Liquid Paper da memória
Mário Magalhães
Outro dia um senador vociferou na tribuna contra um procurador da República: “Filho da puta”. Anteontem, foi a vez de um deputado homenagear um nobilíssimo colega: “Lambe-botas”.
Se no futuro um curioso visitar os registros do Congresso, não encontrará os vitupérios na boca de suas excelências, pois foram omitidos das notas taquigráficas. Permanecerão na lembrança de quem os assistiu e no noticiário. Nos compêndios do Legislativo, babau.
Eis a transcrição do Departamento de Taquigrafia, Revisão e Redação da Câmara: “É um (expressão retirada) esse deputado que aqui falou. (Expressão retirada.) Puxa-saco!” Fico me coçando para saber por que se incomodam com o “lambe-botas”, mas acolhem o “puxa-saco”.
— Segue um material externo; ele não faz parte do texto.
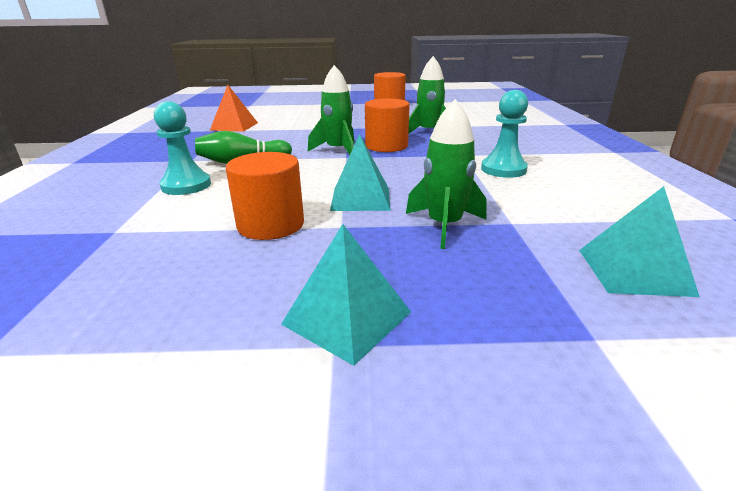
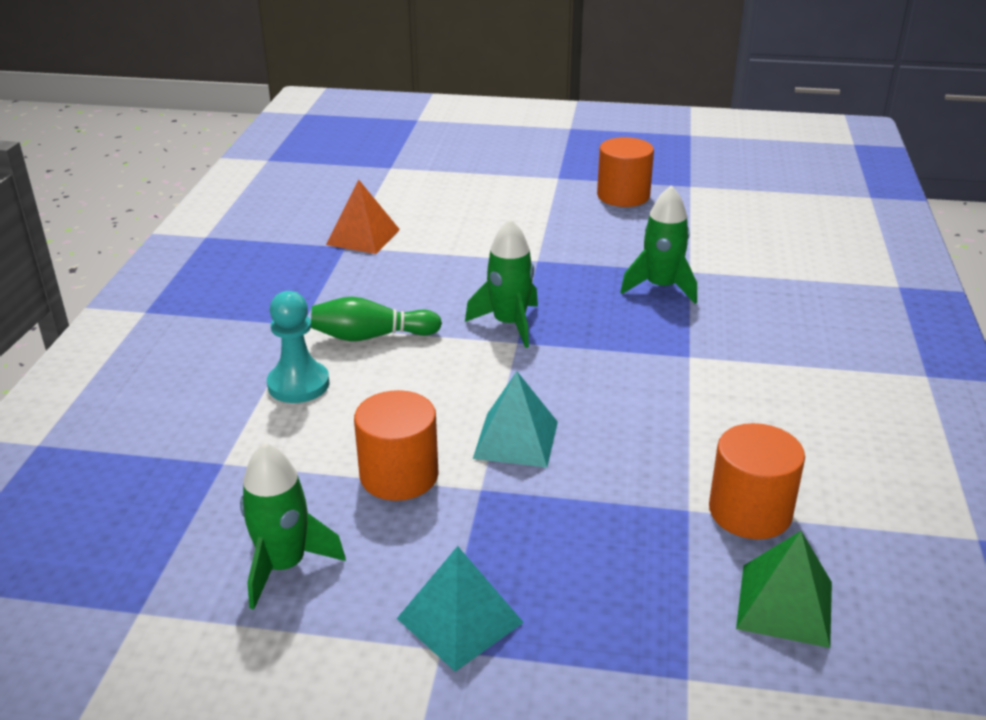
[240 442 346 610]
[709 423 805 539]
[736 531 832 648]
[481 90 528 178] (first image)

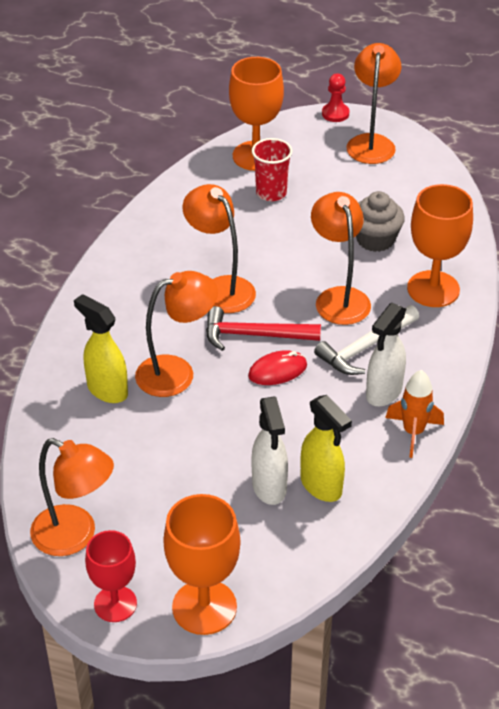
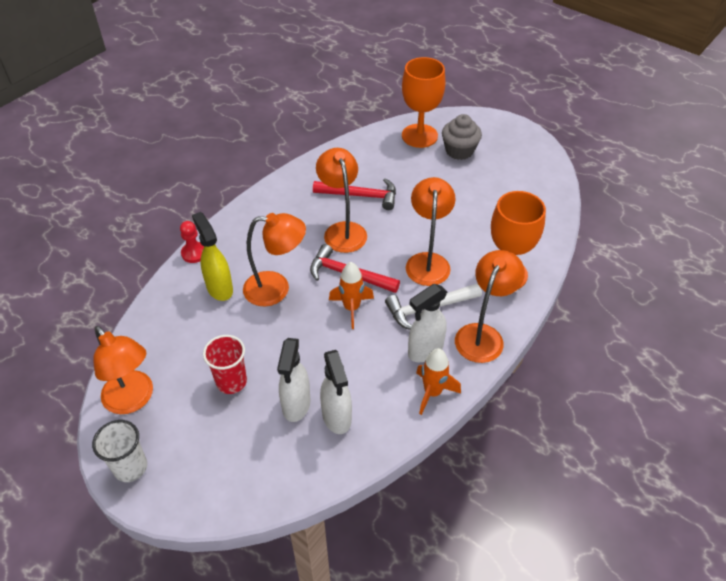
[92 420 147 482]
[180 221 204 263]
[203 335 247 394]
[313 178 396 210]
[320 350 352 434]
[329 262 374 329]
[442 114 482 160]
[455 250 525 363]
[163 494 240 635] (first image)

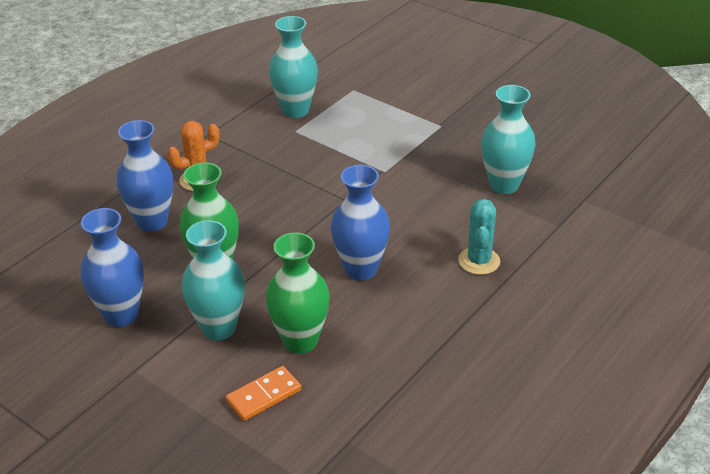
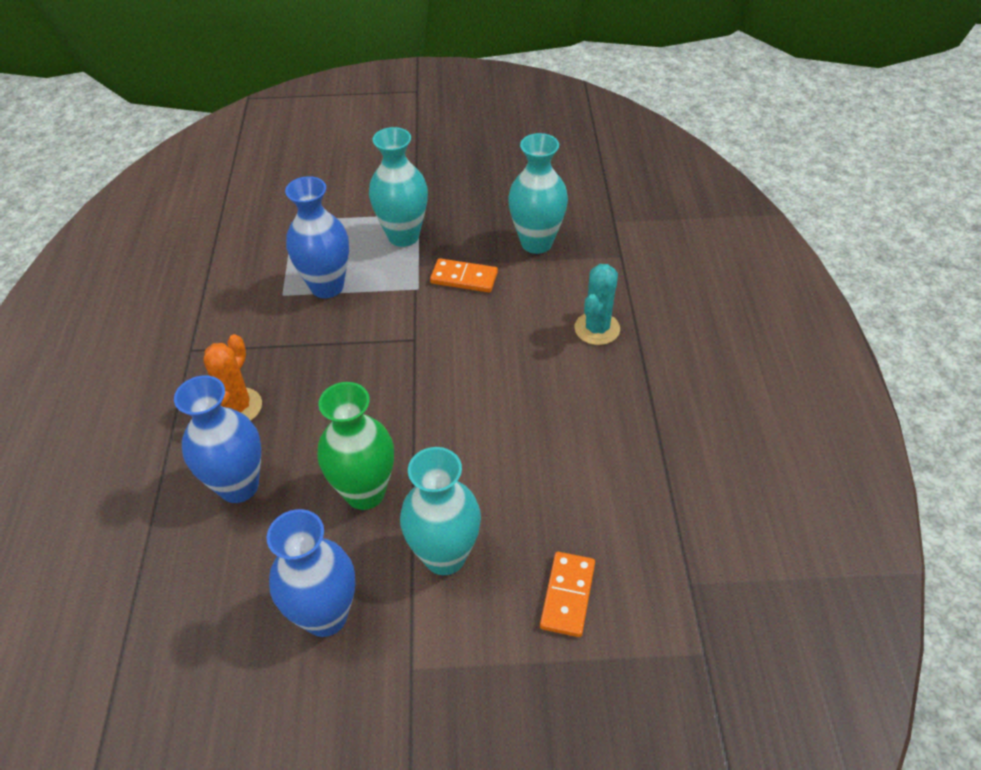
[285 176 349 298]
[369 127 428 247]
[430 258 498 292]
[575 264 620 345]
[266 232 330 354] (first image)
Um propósito da supressão é evitar pretexto para punições pelos pares. Vai que baixa o espírito pudico de meados do século XX, quando o deputado Barreto Pinto foi cassado por quebra de decoro. Seu pecado foi ter posado de fraque e car… ou melhor, cuecas, para a revista O Cruzeiro.
A boa vizinhança é outro motivo para a adulteração histórica. Um amigo comum apela para quem disse apagar o dito, e o logro dá ares conventuais ao ambiente onde os franciscanos costumam ser mais evocados na interpretação matreira do “é dando que se recebe”.
O Liquid Paper da memória conspira para impedir que se conte a vida como a vida foi. Transcrição infiel ao discurso equivale a fraude. Às vezes, celebra-se final feliz, como em 1946, quando um deputado empregou o adjetivo “reacionário”, que sumiu dos anais. A mesa da Constituinte alegou que a palavra continha “sentido desatencioso”.
O parlamentar que a pronunciara apareceu com mais livros que vendedor de enciclopédia. “Está no vernáculo, bom português”, ensinou, com uma coleção de dicionários nos braços. O bom senso prevaleceu, e o “reacionário” escapou à guilhotina. Porém, sete décadas mais tarde, a lâmina da censura continua afiada.
Não aqui: Fernando Collor foi o senador que xingou o procurador-geral da República, Rodrigo Janot; ao falar de lambe-botas, Paulo Teixeira mirou André Moura; o constituinte íntimo do idioma era Carlos Marighella.